Reference incident (May 2026): a hermes-security profile session
edited skills under both ~/.hermes/profiles/hermes-security/skills/
AND ~/.hermes/skills/ (the default profile's skills) without
realizing the second path belonged to a different profile. Three of
the four skill files needed manual restoration afterward.
What this PR does NOT do:
* No hard block. The terminal tool can still touch any of these
paths with no guard — same posture as the dangerous-command
approval flow. SECURITY.md §3.2 applies.
* No regex sweep on terminal commands for cross-profile paths.
That direction is a Skills-Guard-style arms race (cd + relative
paths, base64, etc.) and would false-positive on legitimate
cross-profile reads.
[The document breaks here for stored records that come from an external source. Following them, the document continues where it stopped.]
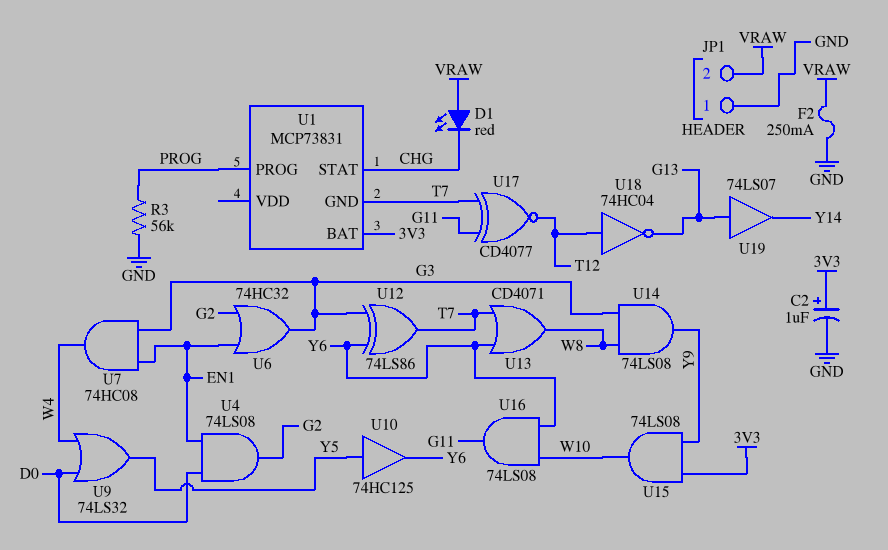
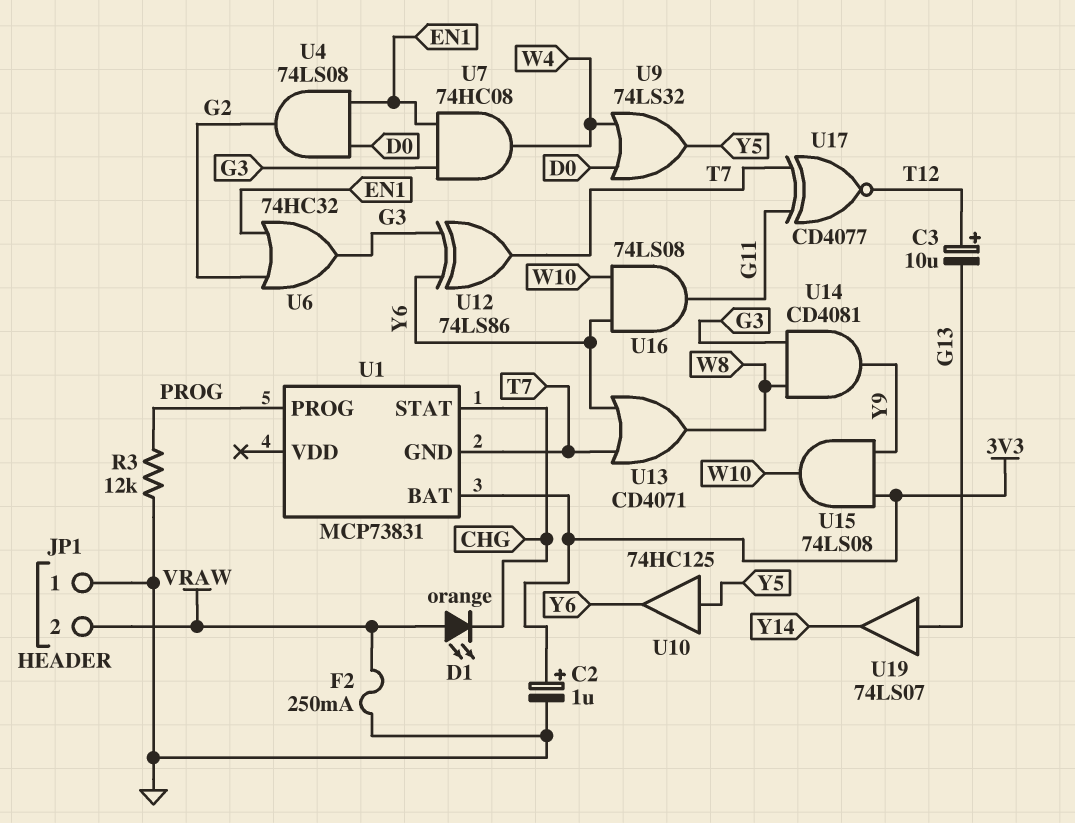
C3: none -> 10uF (plus T12, minus G13)
D1: LED red (A VRAW, K CHG) -> LED orange (A VRAW, K CHG)
R3: 56k (GND, PROG) -> 12k (GND, PROG)
U14: AND 74LS08 (in G3, in W8, out Y9) -> AND CD4081 (in G3, in W8, out Y9)
U18: NOT 74HC04 (in T12, out G13) -> none

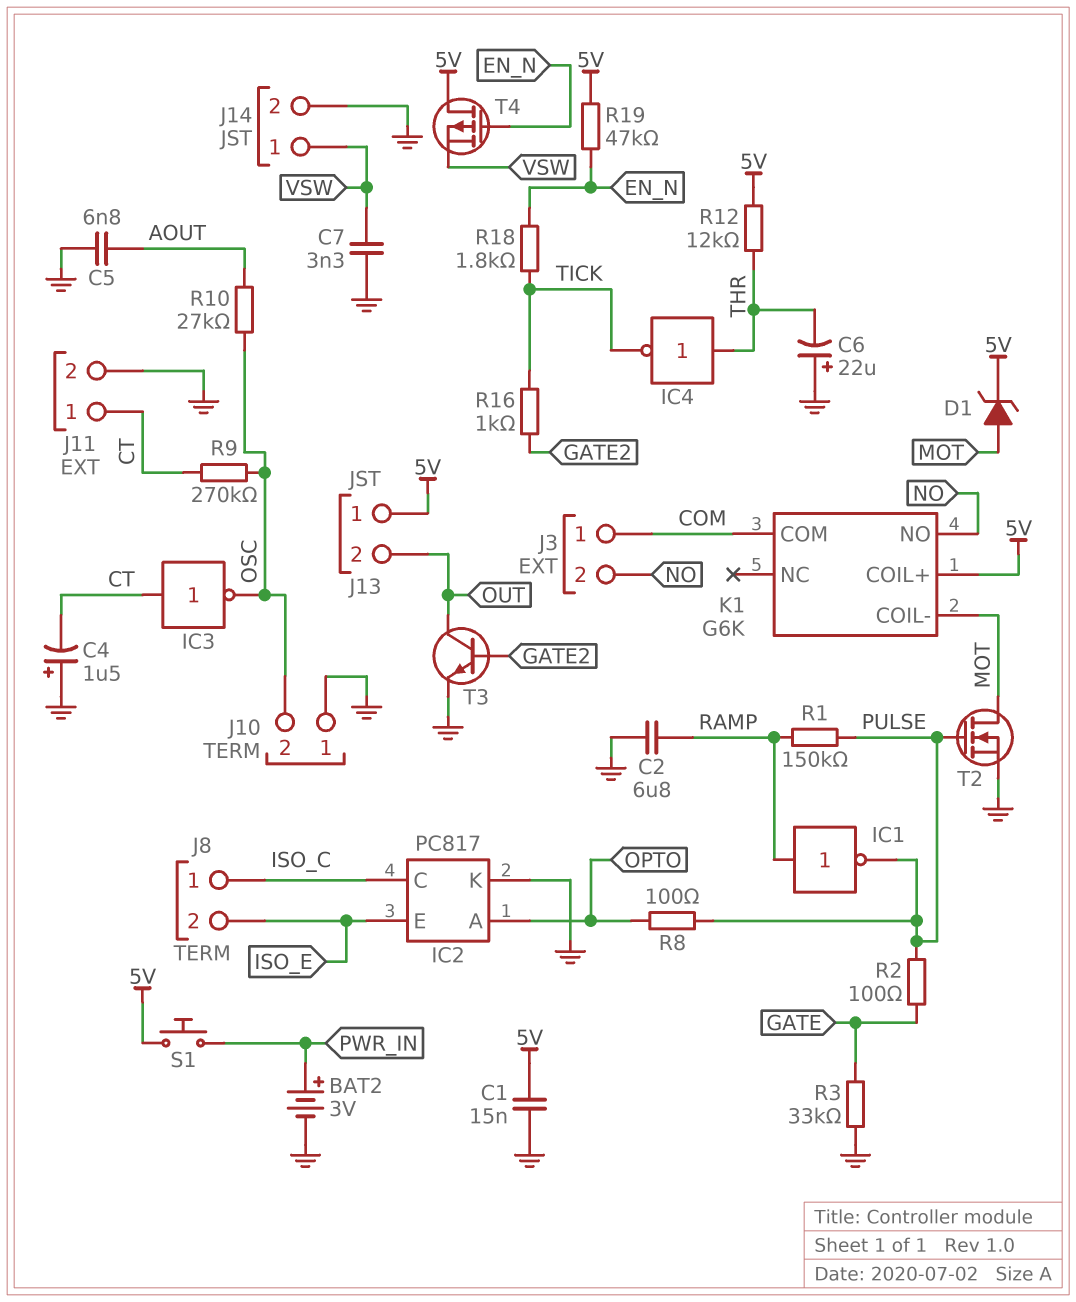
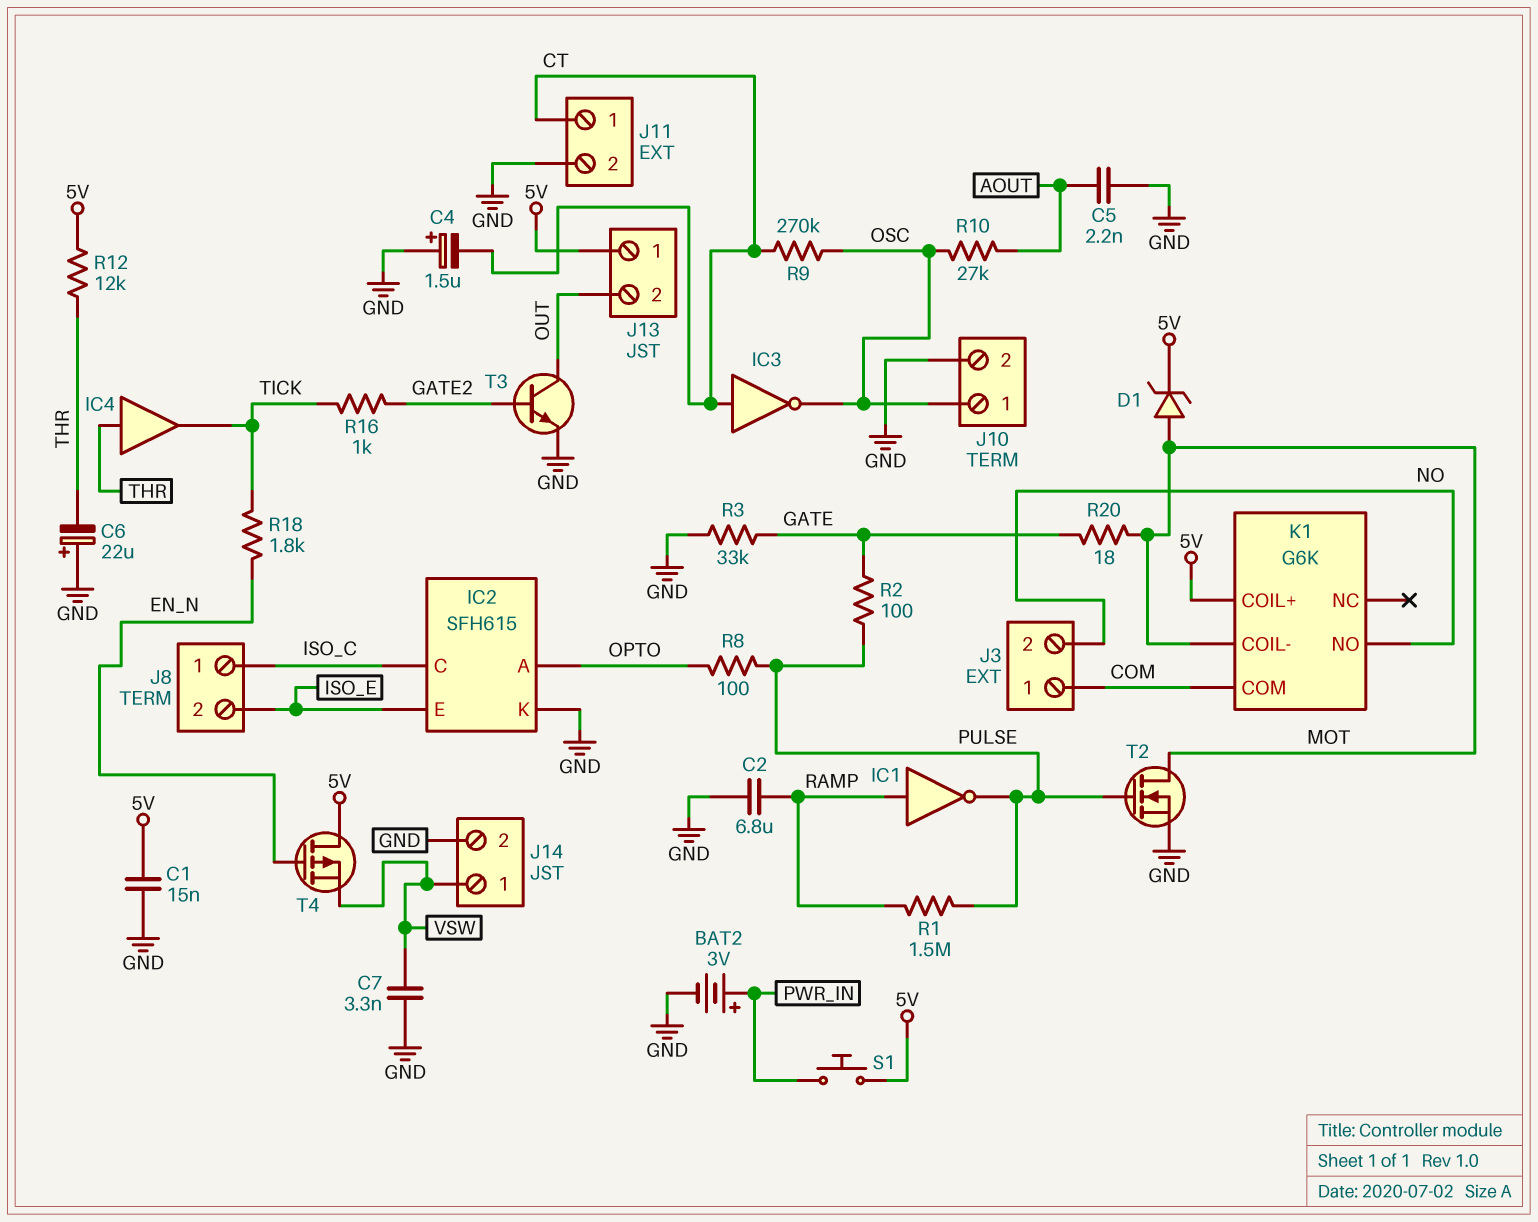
C5: 6.8nF (AOUT, GND) -> 2.2nF (AOUT, GND)
IC2: PC817 -> SFH615
IC4: NOT (in THR, out TICK) -> buffer (in THR, out TICK)
J10 pin 1: GND -> OSC
J10 pin 2: OSC -> GND
R1: 150k (PULSE, RAMP) -> 1.5M (PULSE, RAMP)
R19: 47k (5V, EN_N) -> none
R20: none -> 18 (GATE, MOT)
Filed as a follow-up.
* No on-disk path migration. ~/.hermes/skills/ remains the
default profile's skills dir; this PR is about telling the
agent about that boundary, not changing the layout.
Tests:
tests/agent/test_file_safety_cross_profile.py (16 tests)
- _resolve_active_profile_name covers default/named/failure paths
- classify_cross_profile_target covers all four scoped areas,
both directions (default → named, named → default, named → named),
non-Hermes paths, and root-level config files
- get_cross_profile_warning covers in-profile no-op, cross-profile
message shape, and the defense-in-depth self-documentation
tests/tools/test_cross_profile_guard.py (12 tests)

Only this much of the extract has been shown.